UN Report on Privatization and Human Rights | 22 Oct 2018

A new report by UN Special Rapporteur on Extreme Poverty and Human Rights has raised concern on the widespread privatization of public goods in many societies and its impact on human rights.

  • Privatization is a process through which the private sector becomes increasingly, or entirely, responsible for activities traditionally performed by government, including many explicitly designed to ensure the realization of human rights.
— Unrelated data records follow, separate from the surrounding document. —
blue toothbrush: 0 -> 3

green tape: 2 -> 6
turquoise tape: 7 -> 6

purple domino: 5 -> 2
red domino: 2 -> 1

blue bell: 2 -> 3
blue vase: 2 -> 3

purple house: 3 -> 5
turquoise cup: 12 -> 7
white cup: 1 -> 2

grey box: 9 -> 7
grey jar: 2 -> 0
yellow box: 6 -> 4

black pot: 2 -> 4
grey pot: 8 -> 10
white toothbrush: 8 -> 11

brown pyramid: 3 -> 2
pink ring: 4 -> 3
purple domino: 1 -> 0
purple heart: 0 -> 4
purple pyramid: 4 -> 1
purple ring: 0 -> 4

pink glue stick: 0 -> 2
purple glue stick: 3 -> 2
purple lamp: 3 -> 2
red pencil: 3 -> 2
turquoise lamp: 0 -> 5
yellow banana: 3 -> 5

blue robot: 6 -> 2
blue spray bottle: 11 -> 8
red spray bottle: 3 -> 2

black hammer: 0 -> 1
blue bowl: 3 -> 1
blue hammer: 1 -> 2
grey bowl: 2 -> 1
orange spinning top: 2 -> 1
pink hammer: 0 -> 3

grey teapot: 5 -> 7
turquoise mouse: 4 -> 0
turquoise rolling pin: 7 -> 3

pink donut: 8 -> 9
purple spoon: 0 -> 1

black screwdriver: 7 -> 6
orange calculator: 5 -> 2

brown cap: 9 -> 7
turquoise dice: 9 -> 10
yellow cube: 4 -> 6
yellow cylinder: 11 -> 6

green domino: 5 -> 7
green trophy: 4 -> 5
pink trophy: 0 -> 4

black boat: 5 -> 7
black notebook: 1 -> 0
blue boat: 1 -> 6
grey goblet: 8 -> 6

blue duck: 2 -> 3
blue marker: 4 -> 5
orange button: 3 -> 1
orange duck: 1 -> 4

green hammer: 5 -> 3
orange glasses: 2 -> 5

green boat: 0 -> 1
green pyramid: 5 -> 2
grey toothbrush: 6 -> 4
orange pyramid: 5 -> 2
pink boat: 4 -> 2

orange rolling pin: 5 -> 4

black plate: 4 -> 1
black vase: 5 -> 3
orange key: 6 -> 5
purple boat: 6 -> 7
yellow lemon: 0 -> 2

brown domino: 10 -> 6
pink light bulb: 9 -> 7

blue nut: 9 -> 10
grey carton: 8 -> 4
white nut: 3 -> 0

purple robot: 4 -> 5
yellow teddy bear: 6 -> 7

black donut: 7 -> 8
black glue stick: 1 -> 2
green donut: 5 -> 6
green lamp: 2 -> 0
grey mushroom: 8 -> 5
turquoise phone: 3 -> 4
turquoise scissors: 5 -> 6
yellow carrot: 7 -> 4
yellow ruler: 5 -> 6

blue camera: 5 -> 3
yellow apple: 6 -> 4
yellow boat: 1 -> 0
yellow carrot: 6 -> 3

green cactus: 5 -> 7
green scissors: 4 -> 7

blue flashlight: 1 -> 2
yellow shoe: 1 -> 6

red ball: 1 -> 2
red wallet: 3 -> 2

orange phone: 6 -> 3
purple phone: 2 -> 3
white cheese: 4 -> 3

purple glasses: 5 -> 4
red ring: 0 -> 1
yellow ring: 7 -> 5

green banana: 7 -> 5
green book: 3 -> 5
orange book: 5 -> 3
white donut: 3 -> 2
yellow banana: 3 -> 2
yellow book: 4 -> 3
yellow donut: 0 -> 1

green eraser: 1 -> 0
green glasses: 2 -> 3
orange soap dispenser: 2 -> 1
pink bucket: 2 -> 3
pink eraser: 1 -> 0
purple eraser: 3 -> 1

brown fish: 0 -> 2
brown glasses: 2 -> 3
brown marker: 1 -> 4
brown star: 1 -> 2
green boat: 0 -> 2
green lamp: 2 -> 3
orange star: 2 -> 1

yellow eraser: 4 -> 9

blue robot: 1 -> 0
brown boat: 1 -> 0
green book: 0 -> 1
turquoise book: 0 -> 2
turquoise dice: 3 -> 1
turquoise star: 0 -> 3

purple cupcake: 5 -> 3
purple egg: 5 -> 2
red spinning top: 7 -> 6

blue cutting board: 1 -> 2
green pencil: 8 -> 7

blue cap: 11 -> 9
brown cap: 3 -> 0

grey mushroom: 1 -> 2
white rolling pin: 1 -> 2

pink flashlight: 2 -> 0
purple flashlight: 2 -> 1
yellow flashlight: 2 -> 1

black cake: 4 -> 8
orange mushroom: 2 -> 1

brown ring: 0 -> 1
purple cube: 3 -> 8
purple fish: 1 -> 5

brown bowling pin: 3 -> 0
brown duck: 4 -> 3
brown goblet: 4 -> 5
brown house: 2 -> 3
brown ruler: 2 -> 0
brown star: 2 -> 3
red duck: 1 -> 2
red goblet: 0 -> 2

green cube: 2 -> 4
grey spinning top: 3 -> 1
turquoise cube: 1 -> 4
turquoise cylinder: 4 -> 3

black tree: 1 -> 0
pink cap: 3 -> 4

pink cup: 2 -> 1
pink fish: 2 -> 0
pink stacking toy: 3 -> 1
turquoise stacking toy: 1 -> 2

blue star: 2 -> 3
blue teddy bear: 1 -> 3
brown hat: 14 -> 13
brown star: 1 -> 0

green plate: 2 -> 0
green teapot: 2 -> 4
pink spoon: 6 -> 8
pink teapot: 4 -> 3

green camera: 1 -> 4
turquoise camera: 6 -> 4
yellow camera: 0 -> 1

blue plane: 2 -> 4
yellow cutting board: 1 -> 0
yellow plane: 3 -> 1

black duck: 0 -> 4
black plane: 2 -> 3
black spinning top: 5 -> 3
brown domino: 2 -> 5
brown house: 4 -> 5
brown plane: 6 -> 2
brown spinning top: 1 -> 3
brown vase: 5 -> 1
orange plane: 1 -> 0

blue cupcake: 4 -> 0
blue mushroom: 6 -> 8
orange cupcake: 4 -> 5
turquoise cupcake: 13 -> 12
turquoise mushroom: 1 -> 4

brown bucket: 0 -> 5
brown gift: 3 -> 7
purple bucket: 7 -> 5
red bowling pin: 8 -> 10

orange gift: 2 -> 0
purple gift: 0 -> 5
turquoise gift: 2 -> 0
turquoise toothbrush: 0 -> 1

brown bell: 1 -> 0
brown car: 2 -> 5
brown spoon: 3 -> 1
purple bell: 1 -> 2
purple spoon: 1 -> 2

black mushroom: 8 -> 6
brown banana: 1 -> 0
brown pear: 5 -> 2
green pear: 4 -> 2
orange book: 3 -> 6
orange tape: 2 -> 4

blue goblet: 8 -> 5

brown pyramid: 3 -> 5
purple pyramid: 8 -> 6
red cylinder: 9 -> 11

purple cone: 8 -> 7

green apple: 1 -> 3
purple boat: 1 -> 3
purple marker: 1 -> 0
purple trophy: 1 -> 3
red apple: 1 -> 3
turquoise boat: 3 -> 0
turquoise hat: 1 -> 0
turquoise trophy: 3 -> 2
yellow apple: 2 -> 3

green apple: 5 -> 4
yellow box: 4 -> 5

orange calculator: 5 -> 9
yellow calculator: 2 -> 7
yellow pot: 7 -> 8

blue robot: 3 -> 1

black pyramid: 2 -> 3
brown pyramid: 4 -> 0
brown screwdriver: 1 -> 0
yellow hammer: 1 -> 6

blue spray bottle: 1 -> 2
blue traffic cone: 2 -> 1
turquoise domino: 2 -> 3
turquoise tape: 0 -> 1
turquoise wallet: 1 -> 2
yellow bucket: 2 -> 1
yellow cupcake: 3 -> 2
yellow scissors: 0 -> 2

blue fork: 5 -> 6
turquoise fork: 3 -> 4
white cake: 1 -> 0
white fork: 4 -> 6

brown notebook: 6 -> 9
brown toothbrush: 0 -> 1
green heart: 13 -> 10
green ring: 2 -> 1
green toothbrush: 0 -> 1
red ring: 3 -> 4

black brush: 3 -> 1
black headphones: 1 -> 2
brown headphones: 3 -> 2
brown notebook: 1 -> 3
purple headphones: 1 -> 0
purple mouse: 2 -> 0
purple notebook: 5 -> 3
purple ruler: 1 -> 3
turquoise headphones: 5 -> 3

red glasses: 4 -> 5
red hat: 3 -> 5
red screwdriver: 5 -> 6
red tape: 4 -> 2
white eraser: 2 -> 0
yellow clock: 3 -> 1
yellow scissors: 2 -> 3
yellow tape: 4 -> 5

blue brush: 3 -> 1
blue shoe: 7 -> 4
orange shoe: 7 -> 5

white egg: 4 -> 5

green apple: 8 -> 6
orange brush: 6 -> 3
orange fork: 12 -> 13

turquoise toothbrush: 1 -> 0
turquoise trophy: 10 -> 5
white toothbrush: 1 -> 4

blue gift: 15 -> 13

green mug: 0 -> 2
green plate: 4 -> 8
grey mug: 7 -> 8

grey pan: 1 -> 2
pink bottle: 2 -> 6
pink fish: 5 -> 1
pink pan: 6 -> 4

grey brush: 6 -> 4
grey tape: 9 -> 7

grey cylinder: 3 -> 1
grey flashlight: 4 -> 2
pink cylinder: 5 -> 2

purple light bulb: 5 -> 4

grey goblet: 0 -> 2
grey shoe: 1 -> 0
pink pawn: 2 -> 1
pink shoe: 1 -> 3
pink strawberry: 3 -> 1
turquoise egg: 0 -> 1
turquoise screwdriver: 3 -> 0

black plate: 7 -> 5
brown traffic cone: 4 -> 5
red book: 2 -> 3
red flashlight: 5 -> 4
Impact of Privatization on Human Rights

  • Privatization is supported as the private sector is projected to be more efficient, more capable of mobilizing finance, more innovative and better able to capitalize on economies of scale (more units of a goods or a service are being delivered, with fewer input costs) and minimize running costs. However, the study conducted by the National Audit Office of the United Kingdom concluded that the private finance initiative model had proved to be more expensive and less efficient in providing hospitals, schools and other public infrastructure than public financing.
  • Privatization is based on assumptions fundamentally different from those that underpin respect for human rights, such as dignity and equality.
  • Profit is the overriding objective, and considerations such as equality and non-discrimination are sidelined.
  • Privatization arrangements are rarely conducive to human rights. Those living in poverty or on low incomes can be negatively affected by privatization in the following ways:
    • As aspects of criminal justice systems are privatized, many different charges and penalties are levied with far greater impact on the poor, who then must borrow to pay them or face default. The quality of the services that they can afford diminishes, and their prospects of obtaining justice reduce.
    • The privatization of social protection often results in the poor being subjected to a new even more underfunded public sector. The model of training social workers to recognize the specific social, psychological, economic challenges faced by individuals is replaced by a model that is driven by economic efficiency concerns.
    • Infrastructure projects are most attractive to private providers where significant user fees can be charged and construction costs are relatively low. But the poor are not able to pay thus cannot afford to use many services like water, sanitation, electricity, roads, transport, education, health care, social services and financial services.
    • Social security systems are increasingly being privatized, which is leading to service outsourcing, social insurance marketization, commercializing administrative discretion and paying by results. These approaches empower private for-profit actors to make determinations about the needs and capacities of individuals, incentivize them to do so within a corporate rather than a public goods framework, and reward spending reductions rather than the achievement of positive human outcomes.


  • The report recommends that while privatization, in theory, is neither good nor bad, the ways in which it has occurred in recent decades need to be examined. The steps should be taken are:
    • Insist that appropriate standards be set by public and private actors involved with privatization to ensure that data on human rights impacts are collected and published.
    • Undertake systematic studies of privatization impact on human rights in specific areas, and on poor and marginalized communities.
    • Insist that arrangements for the privatization of public goods specifically address human rights implications.
    • Explore new ways in which treaty bodies, Special Procedures, regional mechanisms, and national institutions can meaningfully hold States and private actors accountable in privatization contexts.